选择需要的gene_biotype 用于过滤gtf。其实我根本不知道大家为什么选择这些类型，只知道是要保留可能有polyA尾类型的基因，这里算是人云亦云了。

cellranger mkgtf \
	Mus_musculus.GRCm39.110.gtf  \
	Mus_musculus.GRCm39.110.filter.gtf  \
	--attribute=gene_biotype:protein_coding \
    --attribute=gene_biotype:lncRNA \
    --attribute=gene_biotype:miRNA \
    --attribute=gene_biotype:IG_C_gene \
    --attribute=gene_biotype:IG_C_pseudogene \
    --attribute=gene_biotype:IG_D_gene \
    --attribute=gene_biotype:IG_D_pseudogene \
    --attribute=gene_biotype:IG_J_gene \
    --attribute=gene_biotype:IG_LV_gene \
    --attribute=gene_biotype:IG_pseudogene \
    --attribute=gene_biotype:IG_V_gene \
    --attribute=gene_biotype:IG_V_pseudogene \
    --attribute=gene_biotype:TR_C_gene \
    --attribute=gene_biotype:TR_D_gene \
    --attribute=gene_biotype:TR_J_gene \
    --attribute=gene_biotype:TR_J_pseudogene \
    --attribute=gene_biotype:TR_V_gene \
    --attribute=gene_biotype:TR_V_pseudogene

对于基因组

nohup cellranger mkref --nthreads  20 \
	--genome=Mus_musculus_GRCm39_110 \
	--fasta=Mus_musculus.GRCm39.dna.primary_assembly.fa \
	--genes=Mus_musculus.GRCm39.110.filter.gtf &

运行

先把不同的样本放入到不同的文件夹中。

这里注意使用>&2 将我们测试的部分作为标准误输出，防止跟我们的脚本命令行部分一起输入到运行脚本中。

ref=/home/data/ssy010/db/scRNA/Mus_musculus_GRCm39_110
raw_data=$PWD/Raw_data/
count_dir=$PWD/Count/
mkdir -p $count_dir

# 获取样品名称[Sample Name]部分
prefix=$(ls $raw_data/*q.gz |sed -e 's/.*\///g' -e 's/_S[0-9]\+_L00[1-9]_[RI][12]_.*//g' |sort |uniq)
# MF17004_GT17
# MF17008_GT17
# MF17010_GT17
# MF17013_GT17
# MF17014_GT17
# MF17015_GT17
# MF17016_GT17
# MF17017_GT17
# MF17018_GT17
# MF18001_GT18_SI-GA-H10
# MF18002_GT18_SI-GA-H11

for i in $prefix ;do

echo "mkdir -p  $count_dir/$i && cellranger count \
--nosecondary \
--localcores=12 \
--localmem=60 \
--no-bam  \
--transcriptome=$ref \
--fastqs=$raw_data \
--output-dir=$count_dir/$i \
--id=$i \
--sample=$i "

done > run_cellranger_count.sh

nohup ParaFly -c run_cellranger_count.sh -CPU 3  -failed_cmds failed.cellranger_count.log &

–sample Prefix of the filenames of FASTQs to select

限定你选择的样品。

–id A unique run id and output folder name [a-zA-Z0-9_-]+

输出结果文件夹名称。
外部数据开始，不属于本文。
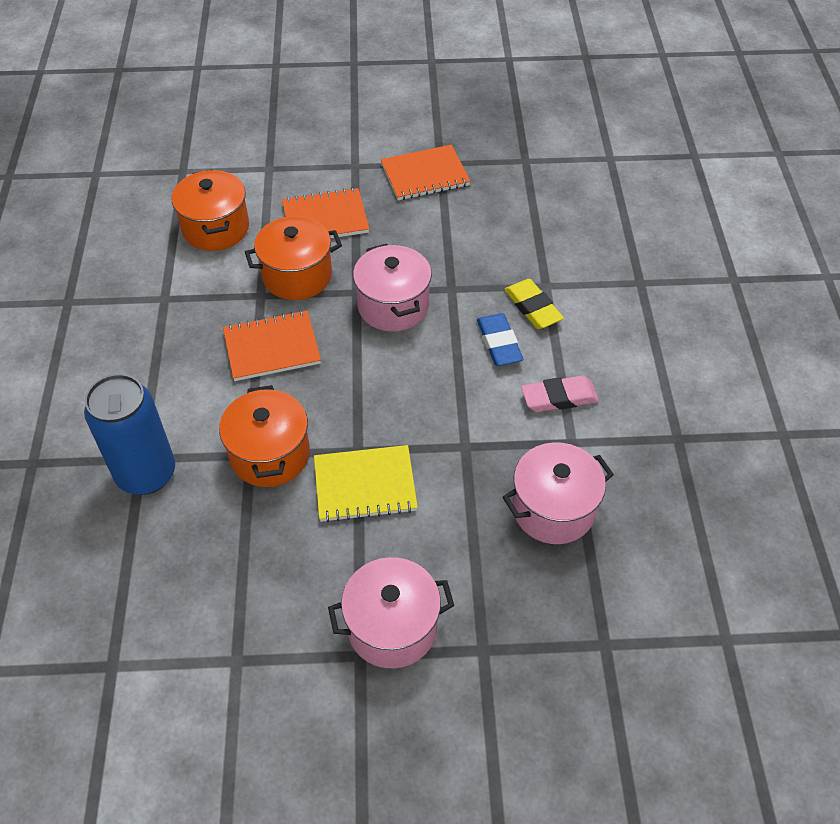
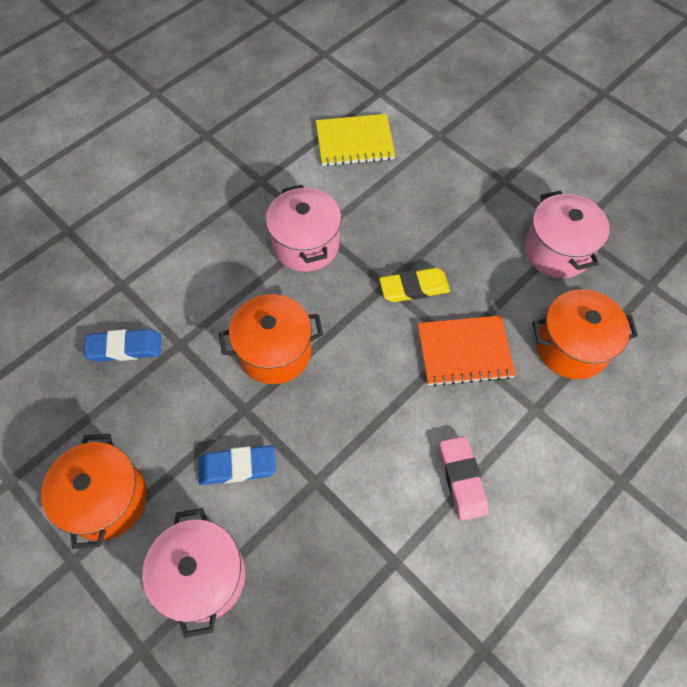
blue can: 1 -> 0
blue eraser: 1 -> 2
orange notebook: 3 -> 1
不太清楚会不会自动创建，所以我这里还是提前创建了下这个文件夹。

–fastqs Path to input FASTQ data

经验：如果所有分析样品的文件名中有相同[Sample Name] 部分的样品，相同[Sample Name] 部分的样品会自动合并分析得到一个结果。这个可以通过查看web版本报告reads数佐证。

–output-dir Output the results to this directory
–transcriptome Path of folder containing 10x-compatible transcriptome reference
–nosecondary Disable secondary analysis, e.g. clustering. Optional
–no-bam Set --no-bam to not generate the BAM file. This will reduce the total computation time for the pipestance and the size of the output directory. If unsure, we recommend not to use this option. BAM file could be useful for troubleshooting and downstream analysis

小结

主要是注意文件下载脚本的修改，md5校验思路和将不同样本放入不同的文件夹的处理方式。

验证：思路是通过统计reads数。

首先统计cellranger结果中各个metrics_summary.csv结果

通过对R1或R2测序数据的fastqc+multiqc的结果，导出reads结果。这里展示R1部分（R2亦可）统计结果

通过比较reads数，可以看到参与cellranger count运算的reads数是合并了技术重复的。不用单独合并技术重复，而是可以通过--sample指定相同前缀即可。省事儿，省空间。

参考

Specifying Input FASTQ Files for 10x Pipelines -Software -Single Cell Gene Expression -Official 10x Genomics Support：https://support.10xgenomics.com/single-cell-gene-expression/software/pipelines/latest/using/fastq-input ↩︎